Para Cezaları ve Diğer Tedbirler Caydırıcı Olmuyor
2023 yılıyla birlikte seçim maratonuna hızlı bir giriş yapmak üzereyiz. Siyasi kulislerde seçimlerin Nisan ayında yapılacağına dair haberler dolaşıyor. Başlı başına seçim haberleri bile borsada alım-satım yönünde farklı kararların oluşmasını etkileyebilir.
Yükselen enflasyon, düşük faiz oranı ve dövizdeki denge uzun bir süredir yatırımcıları borsaya yöneltiyordu. Son dönemde enflasyonun düşüyor olması da yine borsa yatırım kararlarını etki edebilir.
BDDK ve Merkez Bankası tarafından ardı ardına bankaların bilançolarını etkileyecek düzenlemeler yayımlanıyor. Bu kurumlar tarafından alınan kararların da bankacılık hisse senetleri ve dolayısıyla borsa endeksi üzerine etkileri görülebilir.
Velhâsıl, bütün bunları birlikte değerlendirdiğimizde, borsada dalgalanmaların daha fazla olabileceği bir döneme girdiğimizi düşünüyorum.
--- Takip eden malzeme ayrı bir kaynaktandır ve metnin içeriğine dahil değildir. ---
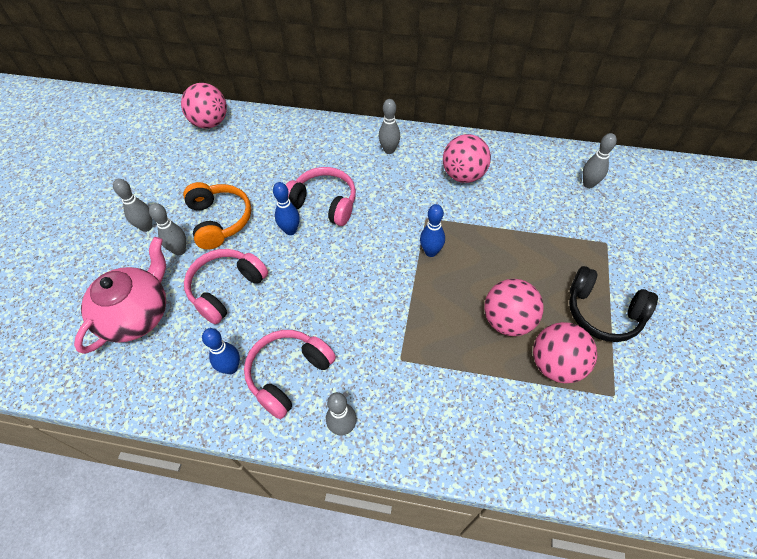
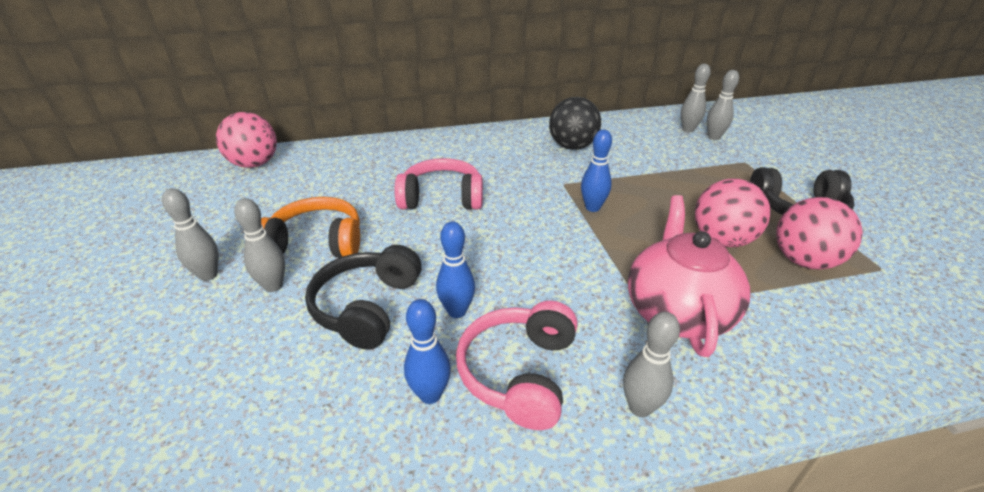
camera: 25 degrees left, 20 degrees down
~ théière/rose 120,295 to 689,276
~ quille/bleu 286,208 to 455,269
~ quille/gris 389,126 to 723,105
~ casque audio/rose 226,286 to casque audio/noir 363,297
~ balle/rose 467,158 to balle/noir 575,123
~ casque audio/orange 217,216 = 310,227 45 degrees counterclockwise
Borsa İstanbul’un küçük yatırımcıyı koruyacak ve dalgalanmaları azaltacak tedbir ve kuralları devreye alması, SPK’nın da yaptığı duyurularla adeta “ben buradayım” demesi, bütün işlemleri kontrol ediyor ve gözetliyor olduğu mesajını vermesi, son derece önemli. Ancak ne kadar sıkı tedbirler alınırsa alınsın, cezalar caydırıcı olmadığı müddetçe, gerçek mânâda yatırımcının korunamayacağı kanaatindeyim. Zira dolandırıcılığı göze almış manipülatörler, belki de manipülasyon sayesinde ödedikleri para cezasından çok daha fazla bir haksız kazanç elde edebiliyor. Hürriyeti bağlayıcı cezalar uygulanmadığında, dolandırıcılığı huy edinmiş ve nasıl yapılacağını çok iyi bilen kimseler, dolaylı yollardan bu işlemleri yapmaya devam ediyorlar.
Dolayısıyla borsadaki hacmin bu denli arttığı ve artık borsanın bir memleket meselesi haline geldiği şu günlerde, daha sıkı tedbirlerle birlikte daha sert ve caydırıcı cezaların da uygulanması şart.
Tavsiye ve Temennilerim
Milyonlarca yatırımcısı olan borsamız, bugünlerde çok fazla konuşulur hale geldi. Öyle ki, artık iktidarıyla muhalefetiyle, siyasi mecralarda da gündemi işgal etmeye başladı. Dünyada olduğu gibi ülkemizde de ekonominin başarısı borsadaki olumlu gelişmelerle açıklanıyor. Veyahut muhalefet küçük yatırımcıyı koruyan söylemleri gündeme getirerek, borsa gündemini siyasi arenaya taşıyabiliyor. Siyasi söylem ve çekişmelere konu olan bir borsa, bozulan imajıyla yatırımcısına ne kadar sağlıklı ve güvenilir bir yatırım ortamı sunabilir?
Oysa sağlıklı işleyen bir borsa, şirketlerin gerçek durumunu yansıtan ve böylece ekonominin gidişatını gösteren çok önemli bir parametre olabilir. Türkiye’nin hedefi, bugün 4 milyonu bulan yatırımcı sayısının bir gün 10 milyonu aşması olmalı. İnsanlar güven ve istikrar ortamı içerisinde borsaya yatırım yapabilmeli, sermaye böylece tabana yayılmalı, bu durum da adil bir gelir dağılımına hizmet etmeli.
Sermaye piyasalarının çok eski tarihlere dayandığı ABD’de bugün nüfusun çok önemli bir kısmı ağırlıklı olarak fonlar aracılığıyla hisse senedi yatırımcısı durumunda. ABD’de pandemi sonrası borsa çok hızlı yükseldi ve birçok çalışan bu gelişmelerden sonra erken emeklilik kararı aldı. Zira istihdamdaki daralmaya rağmen, borsadaki yükselişler ve sağlıklı bir yatırım ortamı, insanların borsaya odaklanmalarına ve hayatlarını idame ettirecek geliri oradan elde etmelerine vesile oldu.
Türkiye’nin bu konuda daha alacağı çok yol var. Dilerim daha geniş bir yatırımcı kitlesinin borsaya yatırım yaptığı, dalgalanmaların daha az olduğu, küçük yatırımcıların korunduğu ve manipülatörlerin caydırıcı cezalara çarptırıldığı bir yatırım iklimine en kısa sürede kavuşuruz.
Son olarak… Ülkemizde, bireysel yatırımcıların büyük çoğunluğunun finansal analiz kabiliyeti bulunmuyor. İnsanlar, yoğun çalışma hayatı içerisinde halka açık şirketleri incelemeye imkân ve zaman da bulamıyorlar. O yüzden mağduriyet yaşamamak adına, bireysel yatırımcıların mutlaka yatırım fonu veya emeklilik fonları aracılığıyla yatırım yapmalarını tavsiye ediyorum.